Pirates have released two offshore sailors captured in October from an Edison Chouest-owned supply vessel in Nigeria.
“We welcome the release of the two U.S. citizens who were kidnapped from the M/V C-Retriever. For privacy reasons, we will not provide any additional information,” Reuters quoted a State Department official as saying.
The incident occurred Wednesday morning (October 23), when the heavily armed attackers boarded the C-Retriever vessel and kidnapped the captain and the engineer, off the coast of Nigeria. The captured, now freed, men are both U.S. nationals. The two men were released over the weekend and have, reportedly, arrived in the U.S.
It is still unknown under what circumstances the hostages were released, but according to Fox News, Edison Chouest paid a ransom.
The attack happened only a week after the International Maritime Bureau (IMB) revealed that piracy on the world’s seas is at its lowest third-quarter level since 2006. However, in its report, the IMB warned of the threat of continuing violent attacks off the East and West coasts of Africa.
With fewer attacks off Somalia, attention has moved to the Gulf of Guinea, a hotspot for violent piracy and ship hijacking for many years. The region recorded more than 40 piracy attacks in the first three quarters of 2013, with 132 crew taken hostage and seven vessels hijacked – six tankers and an offshore supply vessel. The Gulf of Guinea accounted for all crew kidnappings worldwide, 32 of them off Nigeria, and two off Togo.
IMB Director Pottengal Mukundan urged caution: “Although the number of attacks is down overall, the threat of attacks remains, particularly in the waters off Somalia and in the Gulf of Guinea.
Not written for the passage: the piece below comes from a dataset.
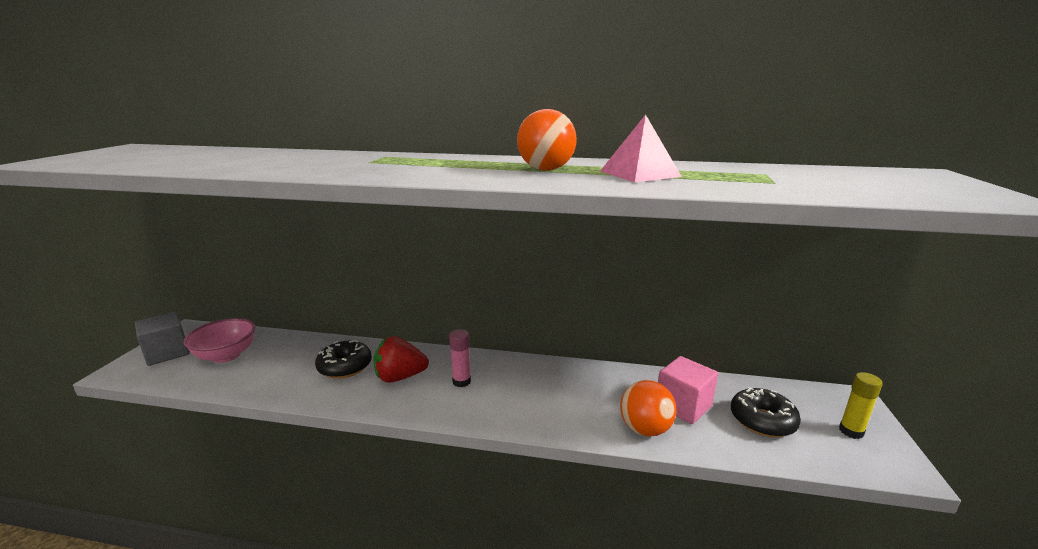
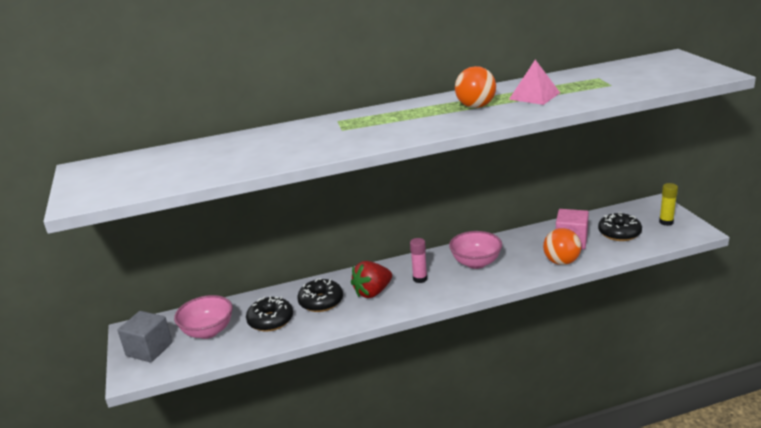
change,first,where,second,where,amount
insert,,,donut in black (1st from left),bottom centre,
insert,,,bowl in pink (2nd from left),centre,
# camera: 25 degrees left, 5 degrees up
It is vital that ship masters continue to be vigilant as they transit these waters.”
Nigeria, the main source of piracy in the region, accounted for 29 piracy incidents, including two hijackings, 11 ships boarded, 13 vessels fired upon and three attempted attacks. Pirates, often heavily armed and violent, are targeting vessels and their crews along the coast, rivers, anchorages, ports and surrounding waters. In many cases, they ransack the vessels and steal the cargo, usually gas and oil.